Development APIs, Libraries, and Tools

To assist in developing your code in the class we will get familar with different LLM tools and coding assistants. For this lab you should get the following tools and libraries installed on your local machine: GitHub Access, a Python virtual environment, the LLM CLI, Aider, LiteLLM.

Secure GitHub Access

You will be developing and submitting your code and projects using GitHub. You will need to establish secure shell access to GitHub from your computer. Likely you have done this for other courses. You have two choices: ssh GitHub access or GitHub Personal Access Tokens.

Prompt: “How do I configure ssh access to GitHub for terminal access on macOS?”

Prompt: “How do I configure ssh access to GitHub for terminal access on Windows WSL Ubuntu?”

Prompt: “How do I configure GitHub with Personal Access Tokens to use from the shell?

Python Virtual Environment

I suggest that you create a Python virtual environment to contain and manage all the Python libraries we will be using. I create a global location for all my virtual environments instead of putting them into specific projects.

Prompt: “How do I create and use a Python virtual environment in a shared location such as ~/.venvs?”

OpenRouter.ai Account and API Key

We will use OpenRouter.ai to get access to a wide range of LLMs from frontier models like OpenAI ChatGPT 4o and Anthropic Claude 3.5 Sonnet as well as emerging open weight models like DeepSeek V3. Create an account and add some credits. You can start with a low amount like $5.00 to $10.00. I don’t expect you will need more than $50.00 total for the semester. We will use OpenRouter LLMs for both developing LLM applications as well as for using open source coding assistants.

https://openrouter.ai/

LLM CLI (by Simon Willison)

https://github.com/simonw/llm

You will need to install the OpenRouter.ai plugin:

https://github.com/simonw/llm-openrouter

Aider for AI Pair Programming

https://aider.chat/

I use Aider from the command line, but there are also a VS Code extensions for Aider. I’m not sure which one is the best, so I’d love feedback if you try them. Here is one that appears to be actively worked on:

https://github.com/lee88688/aider-composer

Aider also has a “–watch-files” mode that does not require a extension and can work with any IDE:

https://aider.chat/docs/install/optional.html#add-aider-to-your-ideeditor

To use an OpenRouter model by default with Aider you can set you key as described here:

https://aider.chat/docs/llms/openrouter.html

Also, you can set a global model:

$ cat ~/.aider.conf.yml
model: openrouter/anthropic/claude-3.5-sonnet

LiteLLM

Install LiteLLM in your Python virtual environment:

https://github.com/BerriAI/litellm

Here is a simple LiteLLM test program:

import os
from litellm import completion

response = completion(
            model="openrouter/anthropic/claude-3.5-sonnet",
            messages=[{"content": "What is 1 + 2?", "role": "user"}]
        )

print(response.choices[0].message.content)

Optional Extensions

If you would like to go beyond the material in the tutorial, here are some suggestions:

  1. Compare the results using different LLMs. Perhaps try a frontier model (e.g., OpenAI, Anthropic, Google) and an open weights model (e.g., Meta Llama 3.3 or DeepSeek V3). Provide a qualitative analysis of the differences.

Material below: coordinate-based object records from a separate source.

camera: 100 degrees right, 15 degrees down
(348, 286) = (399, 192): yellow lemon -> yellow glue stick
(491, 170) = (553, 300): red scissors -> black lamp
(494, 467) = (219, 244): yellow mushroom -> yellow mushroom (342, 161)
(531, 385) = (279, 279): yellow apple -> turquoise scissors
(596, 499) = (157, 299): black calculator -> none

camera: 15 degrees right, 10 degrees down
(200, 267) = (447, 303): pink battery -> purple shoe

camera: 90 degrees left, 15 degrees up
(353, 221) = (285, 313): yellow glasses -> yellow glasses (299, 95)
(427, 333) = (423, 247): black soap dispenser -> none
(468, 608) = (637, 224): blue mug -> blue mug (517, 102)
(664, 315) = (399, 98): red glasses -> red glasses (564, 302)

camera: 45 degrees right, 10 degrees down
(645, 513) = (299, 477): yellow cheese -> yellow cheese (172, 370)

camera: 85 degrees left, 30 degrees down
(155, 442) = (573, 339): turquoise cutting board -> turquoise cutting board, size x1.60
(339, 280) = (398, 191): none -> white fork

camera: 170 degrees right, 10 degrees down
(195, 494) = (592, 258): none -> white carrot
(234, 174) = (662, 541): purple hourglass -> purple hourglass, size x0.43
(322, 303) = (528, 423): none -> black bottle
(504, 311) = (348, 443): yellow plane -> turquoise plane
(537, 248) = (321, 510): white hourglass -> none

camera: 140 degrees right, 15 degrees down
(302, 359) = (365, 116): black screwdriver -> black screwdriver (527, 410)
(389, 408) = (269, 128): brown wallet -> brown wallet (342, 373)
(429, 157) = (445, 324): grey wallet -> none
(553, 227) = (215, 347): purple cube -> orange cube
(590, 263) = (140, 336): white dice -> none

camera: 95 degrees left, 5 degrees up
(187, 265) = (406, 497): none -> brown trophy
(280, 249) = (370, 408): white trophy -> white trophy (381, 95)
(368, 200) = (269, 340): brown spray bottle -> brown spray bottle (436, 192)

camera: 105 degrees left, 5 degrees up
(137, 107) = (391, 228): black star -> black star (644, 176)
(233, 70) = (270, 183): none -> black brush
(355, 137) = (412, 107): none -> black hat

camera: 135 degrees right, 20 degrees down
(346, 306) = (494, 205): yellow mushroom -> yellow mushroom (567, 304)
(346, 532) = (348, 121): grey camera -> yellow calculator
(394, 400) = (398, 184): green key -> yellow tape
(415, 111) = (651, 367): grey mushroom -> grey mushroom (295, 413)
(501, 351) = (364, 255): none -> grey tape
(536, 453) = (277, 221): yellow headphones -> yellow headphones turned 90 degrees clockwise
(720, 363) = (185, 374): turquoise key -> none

  2. Come up with a quantitative metric for determining model quality for some of the tutorial tasks and summerize the results for two or more different models.

  3. Apply the tutorial prompt techniques to a different data set of your choosing. It could be some you find on the Internet, or something you create synthetically, possibly using LLMs.

Notes on repository contents

Please keep your repositories organized and free from any extra files. Include a README.md file that describes the purpose of the lab or project and explains how to build and run your code. Provide some examples in the README.